Prices plunged as much as 48 percent since 2014, hurting mining companies’ profits and forcing some, such as Lonmin Plc, to shutter unprofitable production, cut jobs and seek cash from shareholders. Platinum reached a seven-year low and palladium the weakest in five years at the start of 2016 as concerns that global economic growth was faltering rocked equity markets and sent industrial metals tumbling.
That probably marked the bottom, according to the median estimate in the Bloomberg survey. Platinum should climb about 9 percent to $1,153 an ounce by year-end and reach about $1,283 by the end of 2017. Palladium may advance 11 percent to $660 an ounce by late December and about $738 by the end of next year.
Sentiment is already improving among exchange-traded product investors.
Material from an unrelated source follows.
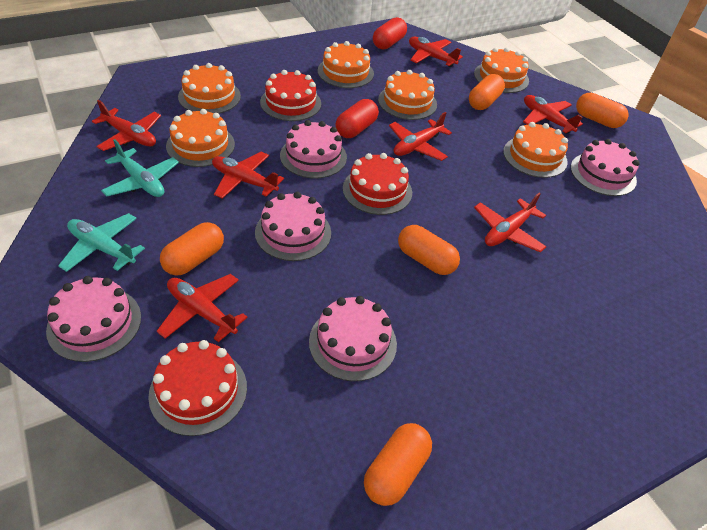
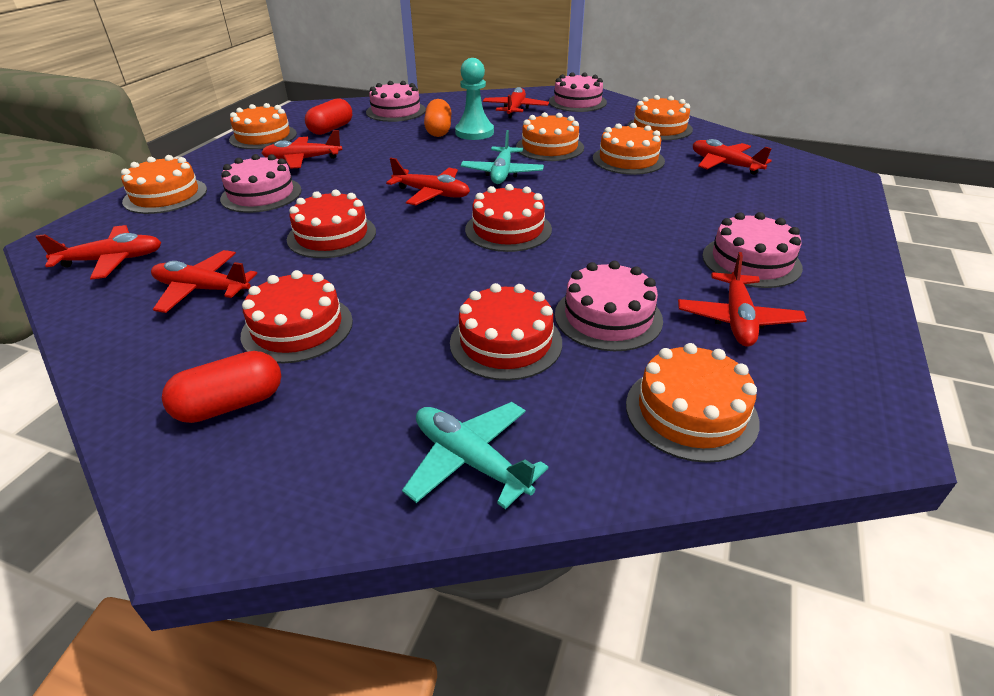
orange capsule: 5 -> 1
red cake: 3 -> 4
turquoise pawn: 0 -> 1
Platinum holdings, which slumped to a two-year low in late February, have since risen 4.7 percent to 75.1 metric tons, near a five-month high, data compiled by Bloomberg show. Palladium assets gained 3.2 percent to 70.5 tons.
There may be a bumpy path ahead to higher prices. Anglo American Platinum Ltd., the world’s largest miner of the metal, in February said it expects prices to remain depressed, before mine closures and and less capital expenditure in the coming years lead to supply constraints.
Mine shutdowns and safety stoppages have already hit production in South Africa, where almost three quarters of platinum and about 40 percent of palladium is mined. A key issue in the next few months will be workers’ wage talks. A deadlock in negotiations led to a five-month strike in 2014, the longest in the country’s history.
Mine production of platinum is set to fall 5 percent in 2016, after reaching a four-year high of 6.3 million ounces last year, research firm Metals Focus said in a report on Monday. Palladium output will fall by a similar amount to 6.5 million ounces after jumping to the highest since 2010.
Bulls also point to rising demand, mainly because of increasing car sales amid stricter environmental rules around the world. About 40 percent of platinum consumption and 80 percent of palladium comes from the auto industry, according to Johnson Matthey Plc, which makes one in three car autocatalysts.
The World Platinum Investment Council tripled its 2016 platinum deficit estimate to 455,000 ounces, it said Monday, citing higher investment demand. Societe Generale SA estimates a shortage of 190,000 ounces for platinum and 1.1 million ounces for palladium this year. Johnson Matthey today predicted shortfalls for both metals this year.
“The metals look like they’re going up, rather than down,” said Andy Pfaff, the chief investment officer for commodities at MitonOptimal Group in Cape Town. “We’re starting to see some buyers return and pretty soon that will attract the interest of bigger investors, which could push us into a prolonged bull market.”